4. The Ld. Counsel for the assessee referring to the copy of registration granted u/s 12AB(1)(b) of the Act dated 18.11.2024, copy of which is placed at pages 1 to 4 of the paper book, submitted that the Ld. CIT(E) before considering the application for grant of registration u/s 12AB, rejected the approval u/s 80G. He submitted that since the Ld. CIT(E) has granted permanent registration u/s 12AB(1)(b), therefore, the matter may be restored to the file of the Ld. CIT(E) for deciding the issue afresh.
5. The Ld. DR has no objection for the same.

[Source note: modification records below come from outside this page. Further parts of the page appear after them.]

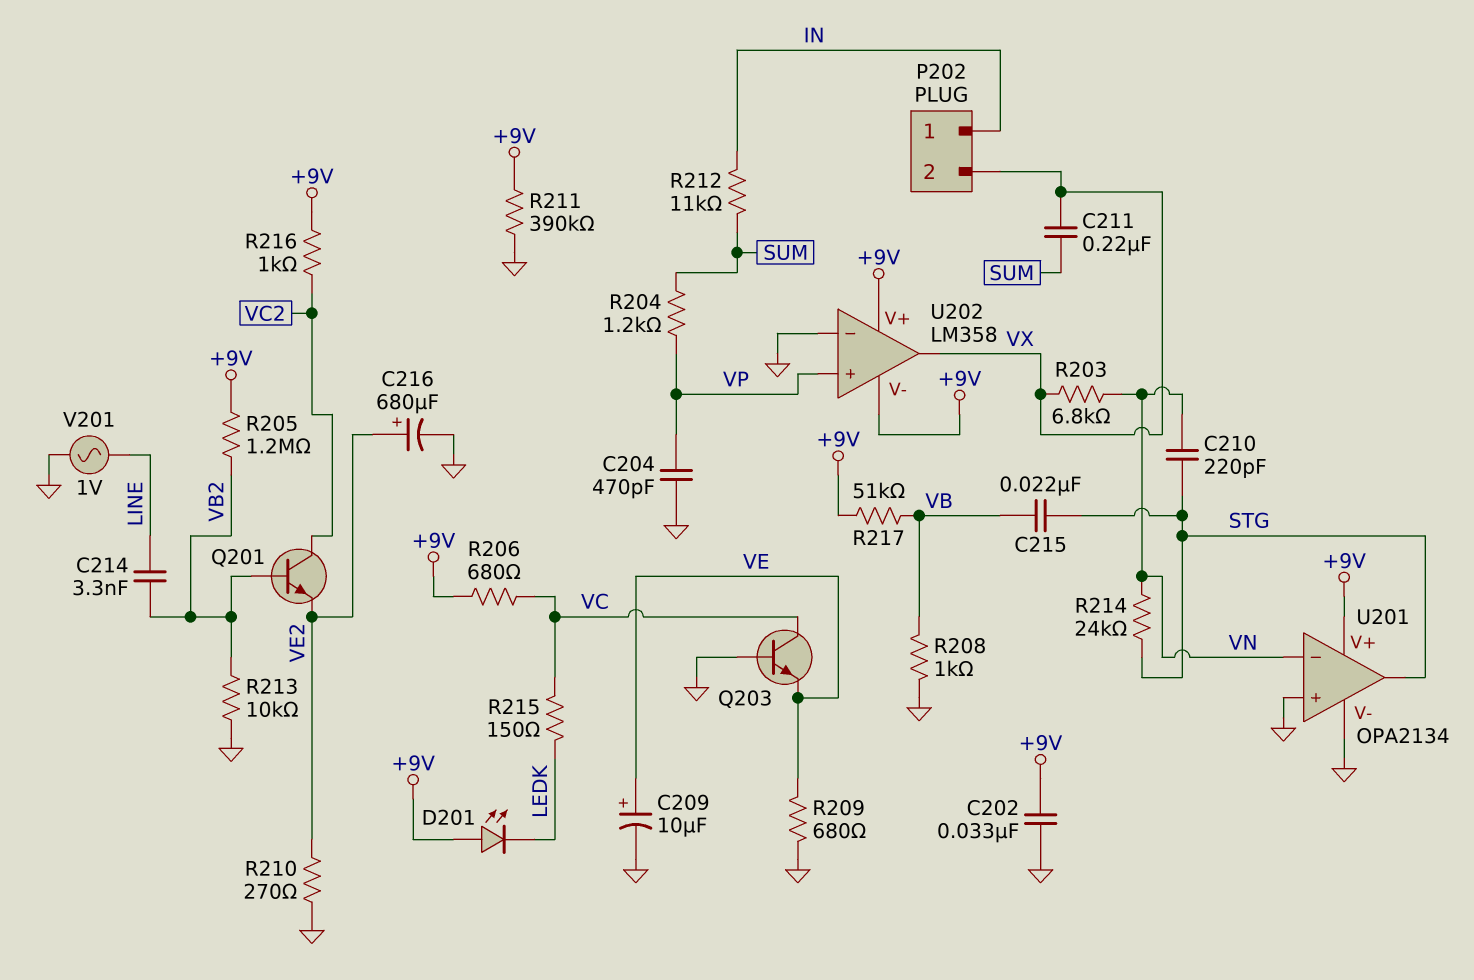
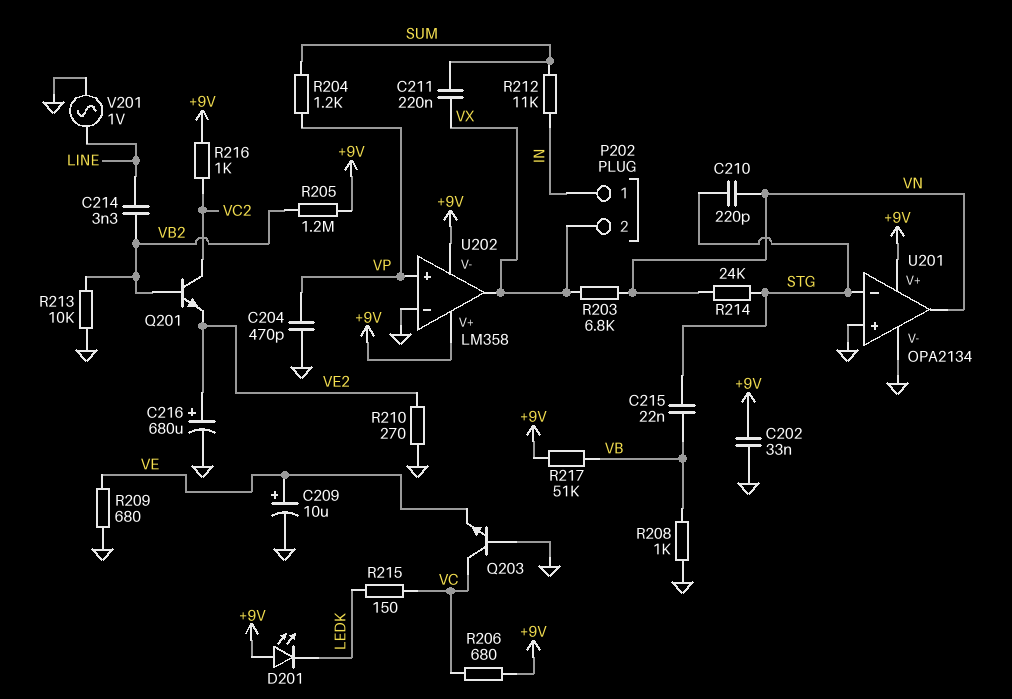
R211: 390k (+9V, GND) -> none
U201 pin in-: VN -> STG
U201 pin out: STG -> VN

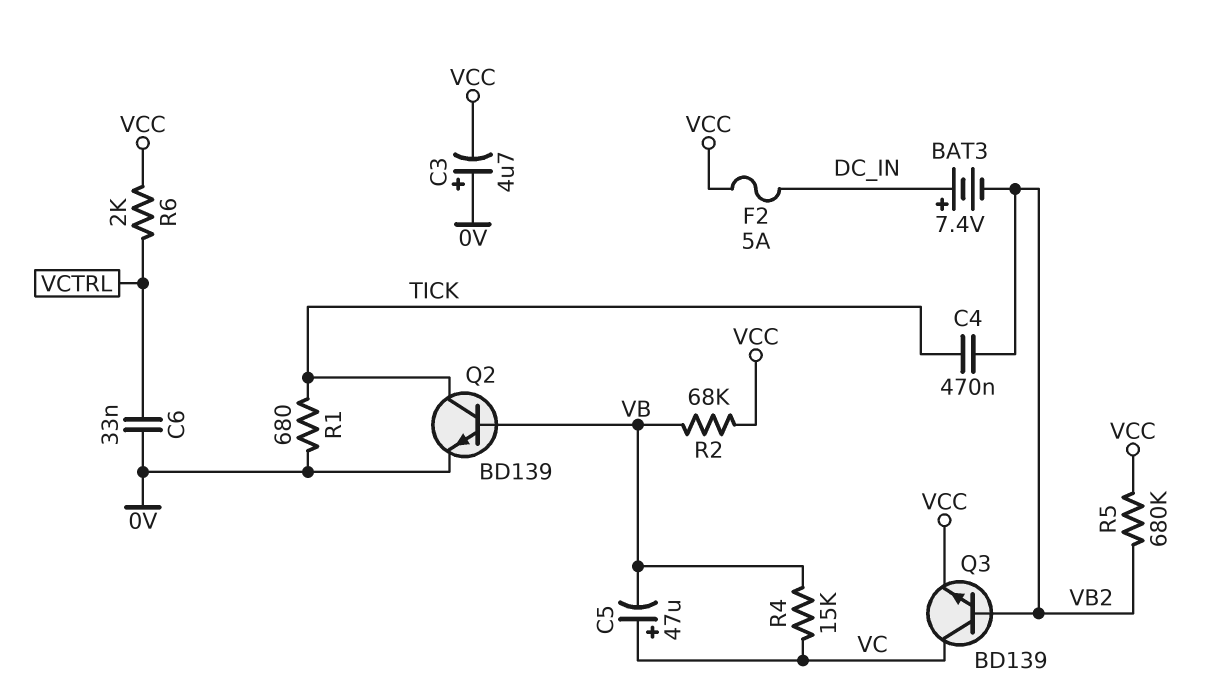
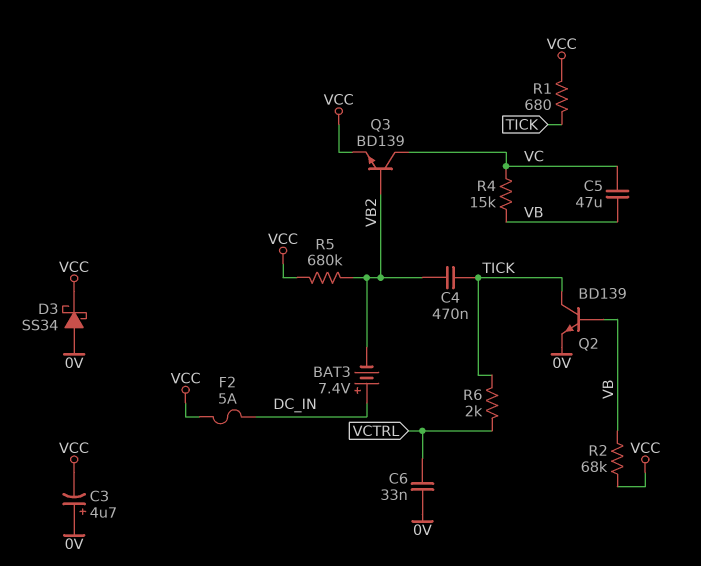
C5: 47uF (plus VC, minus VB) -> 47uF (VB, VC)
D3: none -> schottky SS34 (A 0V, K VCC)
R1: 680 (0V, TICK) -> 680 (TICK, VCC)
R6: 2k (VCC, VCTRL) -> 2k (TICK, VCTRL)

6. We have heard the rival arguments made by both the sides, perused the order of the Ld. CIT(E) and the paper book filed on behalf of the assessee. It is an admitted fact that the assessee did not respond to the notice issued by the Ld. CIT(E) pointing out certain discrepancies in the submissions filed by the assessee for which he rejected the application filed for approval of deduction u/s 80G. It is also an admitted fact that the Ld. CIT(E) has granted permanent registration to the assessee u/s 12AB(1)(b) of the Act which is after rejection of the application for grant of approval u/s 80G. It is the submission of the Ld. Counsel for the assessee that given an opportunity, the assessee is in a position to substantiate its case by filing the requisite details. Considering the totality of the facts of the case and in the interest of justice, we deem it proper to restore the issue to the file of the Ld. CIT(E) with a direction to grant one more opportunity to the assessee to substantiate its case by filing the requisite details to his satisfaction and decide the issue as per fact and law. The assessee is also hereby directed to submit the details as called for by the Ld. CIT(E) on the appointed date without seeking any adjournment under any pretext, failing which the Ld. CIT(E) is at liberty to pass appropriate order as per law. We hold and direct accordingly. The grounds raised by the assessee are accordingly allowed for statistical purposes.
7. In the result, the appeal filed by the assessee is allowed for statistical purposes.